Elon Musk, chief executive officer of Tesla Inc., speaks at the Atreju convention in Rome, Italy, on Saturday, Dec. 16, 2023. The annual event, organized by Giorgia Meloni’s Brothers of Italy party, began in 1998 as a convention for right-wing youths and has evolved into a political kermesse, including ministers and members of the opposition.

Alessia Pierdomenico | Bloomberg | Getty Images

OpenAI has challenged a foundational claim Tesla CEO Elon Musk made in the lawsuit he filed against the startup earlier this month.

As it seeks to commercialize its ChatGPT chatbot and underlying artificial intelligence models, OpenAI faces a slew of legal battles, including the one from Musk and cases over copyright infringement from the New York Times and authors. OpenAI reacted to Musk’s complaint last week by deriding it in a memo to employees and releasing emails involving him that go back to its earliest days.

Musk, who claimed breach of contract at the startup that he backed, referred in his complaint earlier this month to a 2015 “founding agreement” with him and two other OpenAI co-founders, Sam Altman and Greg Brockman. The three were agreeing that a new AI lab would be a nonprofit for the benefit of humanity and that it would not keep information private for commercial benefit, Musk said.

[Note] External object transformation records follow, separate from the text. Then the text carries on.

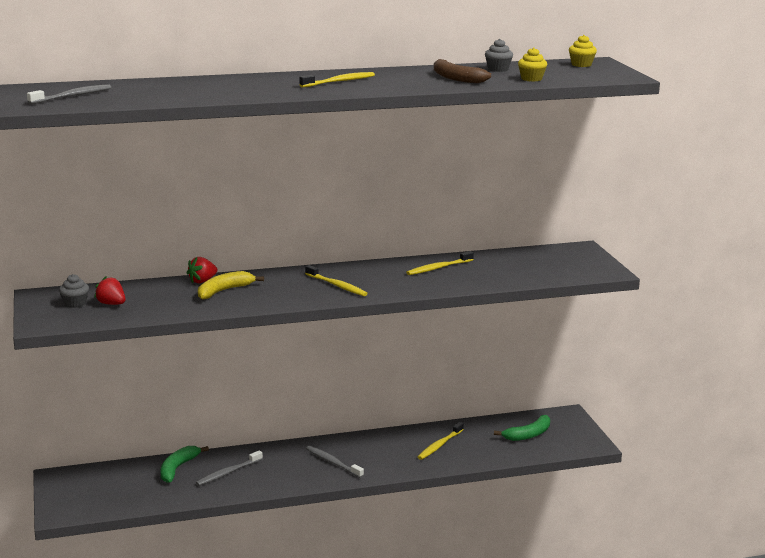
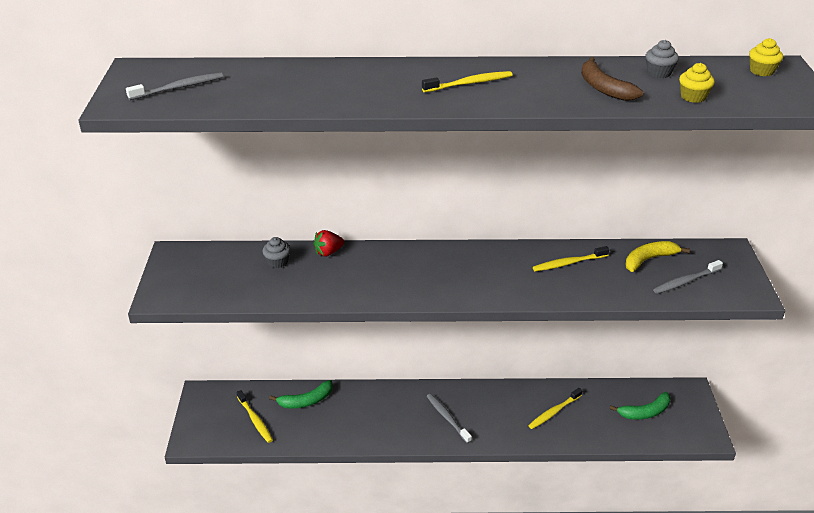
camera: 15 degrees right, 15 degrees up
(75, 303) = (200, 270): grey cupcake -> grey cupcake (277, 262)
(111, 304) = (233, 276): red strawberry -> none
(177, 468) = (306, 401): green banana -> green banana turned 150 degrees counterclockwise
(224, 291) = (344, 270): yellow banana -> yellow banana (649, 260)
(228, 472) = (349, 414): grey toothbrush -> grey toothbrush (686, 281)
(336, 285) = (456, 277): yellow toothbrush -> yellow toothbrush (255, 420)

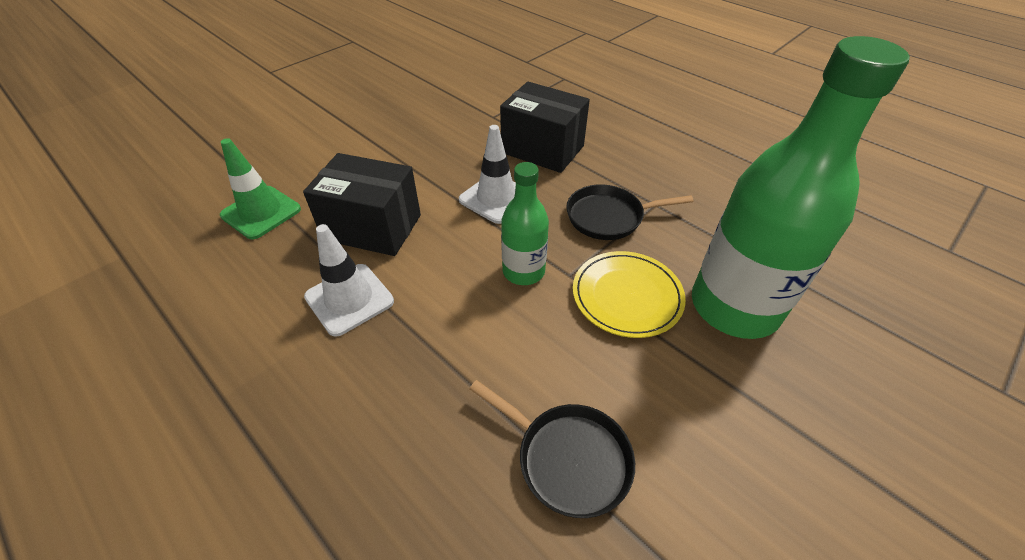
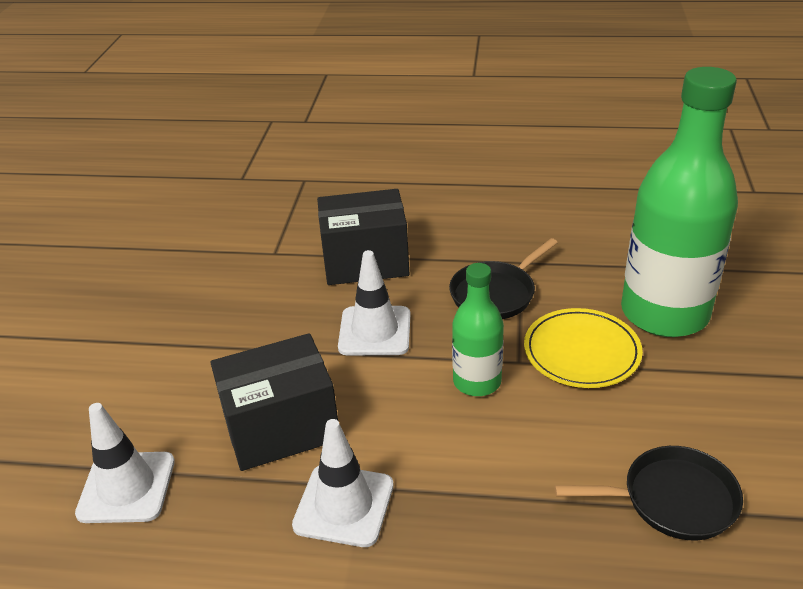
camera: 35 degrees left, 10 degrees down
(261, 212) = (126, 487): green traffic cone -> white traffic cone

He went on to say that in releasing the GPT-4 large language model last year without providing scientific details for public consumption, OpenAI breached that agreement.

“There is no Founding Agreement, or any agreement at all with Musk, as the complaint itself makes clear,” OpenAI said in a document on file with California’s superior court for San Francisco County. “The Founding Agreement is instead a fiction Musk has conjured to lay unearned claim to the fruits of an enterprise he initially supported, then abandoned, then watched succeed without him.”

Musk quoted OpenAI’s 2015 certificate of incorporation with the Delaware secretary of state, asserting that it “memorialized” the founding agreement. But OpenAI responded by saying that Musk’s complaint lacked an actual agreement.

The Microsoft-backed startup called Musk’s claims frivolous. But in a Monday blog post it said it was asking the court to designate the case as complex and obtain dedicated case management for it, because it involves AI and its claims go back almost 10 years.

In his complaint, Musk mentioned that, regarding OpenAI’s 2017 plan to establish a for-profit organization, he told Brockman, Altman and OpenAI co-founder Ilya Sutskever to “[e]ither go do something on your own or continue with OpenAI as a nonprofit.”

OpenAI said in its filing, dated March 6, that if the case were to go to discovery, evidence would show that Musk was on board with the startup gaining for-profit structure.

Musk has his own AI lab called X.AI, which has released a chatbot called Grok that’s available through X, formerly known as Twitter, which Musk acquired in 2022. The startup will release Grok’s code under an open-source license this week, Musk said in an X post on Monday.

OpenAI’s ChatGPT had 100 million weekly users as of November.

“Seeing the remarkable technological advances OpenAI has achieved, Musk now wants that success for himself,” OpenAI said in its filing. “So he brings this action accusing Defendants of breaching a contract that never existed and duties Musk was never owed, demanding relief calculated to benefit a competitor to OpenAI.”